Category Archives: Space

NASA’s Bureaucracy

This comment over at NASA Watch is a pretty good description of the problem, on the 57th anniversary of the agency transforming from the NACA (which it needs to return to) to NASA:

In another current post on NW, Wayne Hale laments that the lengthy list of specifications is going to kill the commercial crew effort. Why this lengthy list of specs? Maybe because the NASA people who wrote the program requirements had no actual experience in developing any space hardware, and they did not know which specs to select, so they just included them all?

I should also note that it is not because more experienced and more qualified people were not available in these instances of program management, vehicle design, or spec writing. There were people with experience in Shuttle, Spacehab (commercial), Mir systems development, and with DOD programs, but the NASA management went with people they “knew” despite their lack of experience. You can look all the way to the top of the program, the AA for manned spaceflight, and he has little more experience, and so how can he provide the guidance for others to “learn the trade”. In fact he appears to have been responsible for naming a large number of his contemporaries, all from his old organization, payload operations, to leading positions. I don’t think they’ve worked out too well.

The mission ops directorate has the right idea-they require people to be certified and as they get certified their careers progress and they move from document writer to flight controller to flight director. The other technical/engineering disciplines do not have this and so we wound up in a situation where virtually anyone with a degree can be selected for almost any position.

Now, especially after 3 decades of ISS, you have the big bureaucracy in which the main experience base is in meeting attendance. And the people without the experience in the top positions are fearful of the people who actually have any education and experience. This is a corrupt bureaucracy.

That Wayne Hale post, from five years ago, is sadly prophetic.

Martian Brine

I haven’t had much to say about Monday’s “big” announcement, but Joel Achenbach has the straight scoop. In light of renewed concerns about planetary protection, from Emily Lakdawalla and others, I’m thinking about writing an op-ed on why we’re going to Mars, or sending humans into space at all.

[Update a couple minutes later]

I don’t know if I have the time or energy to properly fisk this right now, but Alana Massey says that sending humans to Mars is a terrible idea.

Blue Origin

The company announces that it’s completed a hundred successful tests of its staged-combustion turbomachinery. It’s a little misleading to show a full-engine test, with shock diamonds, though. Also, they don’t say if there have been any failures. Particularly of the rapid-unscheduled-disassembly type.

Meanwhile, Aerojet Rockedyne continues to beg for money.
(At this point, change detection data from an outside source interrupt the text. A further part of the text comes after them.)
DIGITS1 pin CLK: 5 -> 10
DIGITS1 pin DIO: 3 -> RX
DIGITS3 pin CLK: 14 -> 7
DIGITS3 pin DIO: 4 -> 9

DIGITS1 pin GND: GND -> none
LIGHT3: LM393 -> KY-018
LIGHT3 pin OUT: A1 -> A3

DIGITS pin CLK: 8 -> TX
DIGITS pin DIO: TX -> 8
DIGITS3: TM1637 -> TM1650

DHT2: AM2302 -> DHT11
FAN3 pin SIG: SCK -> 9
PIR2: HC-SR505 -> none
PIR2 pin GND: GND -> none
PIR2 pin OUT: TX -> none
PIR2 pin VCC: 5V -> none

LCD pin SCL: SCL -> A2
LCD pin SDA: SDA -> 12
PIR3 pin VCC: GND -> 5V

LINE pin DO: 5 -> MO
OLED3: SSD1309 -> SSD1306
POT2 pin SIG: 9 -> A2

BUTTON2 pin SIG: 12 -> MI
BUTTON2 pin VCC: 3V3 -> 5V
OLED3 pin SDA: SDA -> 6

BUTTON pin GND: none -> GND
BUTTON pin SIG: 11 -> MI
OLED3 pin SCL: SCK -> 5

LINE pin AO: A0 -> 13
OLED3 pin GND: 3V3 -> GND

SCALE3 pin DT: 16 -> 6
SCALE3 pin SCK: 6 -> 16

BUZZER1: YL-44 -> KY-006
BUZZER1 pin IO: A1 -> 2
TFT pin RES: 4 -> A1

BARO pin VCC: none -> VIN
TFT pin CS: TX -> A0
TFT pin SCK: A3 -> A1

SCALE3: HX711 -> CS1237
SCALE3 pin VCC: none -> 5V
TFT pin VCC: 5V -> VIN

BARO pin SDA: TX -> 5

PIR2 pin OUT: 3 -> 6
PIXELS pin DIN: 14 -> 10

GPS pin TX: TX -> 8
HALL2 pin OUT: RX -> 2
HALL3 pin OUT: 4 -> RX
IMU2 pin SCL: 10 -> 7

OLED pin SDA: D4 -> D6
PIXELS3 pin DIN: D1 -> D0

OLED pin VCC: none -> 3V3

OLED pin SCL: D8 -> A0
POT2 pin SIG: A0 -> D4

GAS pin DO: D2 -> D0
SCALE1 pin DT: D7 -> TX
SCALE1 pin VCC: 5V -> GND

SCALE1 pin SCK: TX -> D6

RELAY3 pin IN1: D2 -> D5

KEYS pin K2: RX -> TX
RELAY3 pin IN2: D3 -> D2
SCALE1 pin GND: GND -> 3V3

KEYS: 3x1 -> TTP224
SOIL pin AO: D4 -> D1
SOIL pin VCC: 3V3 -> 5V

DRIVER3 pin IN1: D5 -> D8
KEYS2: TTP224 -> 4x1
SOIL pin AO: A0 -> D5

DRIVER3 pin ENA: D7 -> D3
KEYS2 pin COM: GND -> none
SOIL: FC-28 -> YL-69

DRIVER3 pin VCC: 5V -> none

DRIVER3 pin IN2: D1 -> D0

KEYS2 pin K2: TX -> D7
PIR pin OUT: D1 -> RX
[Update a few minutes later]

George Sowers just tweeted to me that these were subscale tests, not full scale. Hopefully, that’s next.

Filthy Meatbag Bodies On Mars

As Keith Cowing points out, the Planetary Society is in no hurry to put anyone on the surface of the Red Planet. They want to do Apollo to Mars, but take almost three and a half decades before the first boots on Mars, and almost four decades before long-term habitation. Though Firouz Naderi claims that keeping it under the cost limit makes it more likely, I’d say that it is doomed to failure. Something that takes that long, accomplishes so little, for so much money, is unsustainable in a democratic Republic. This is why Apollo to Mars is doomed in general. I’m discussing this in the Kickstarter project. We need to have a different approach, starting with an end to the phrase “space exploration” as the reason we send humans into space.

[Update a couple minutes later]

Here’s the link to the report. I’m reading it now, hoping it will have some useful cost data from Aerospace.

JPL Mars Mission Schedule

[Update a while later]

Even Chris Carberry recognizes that we won’t ever get another “Kennedy moment.” I’m not sure, though, how one “stays the course” to Mars, when there is no course.

[Late-morning update]

Over at Sarah Hoyt’s place NASA employee Les Johnson proposes (wait for it) Apollo to Mars.

It is not going to happen, and it should not happen.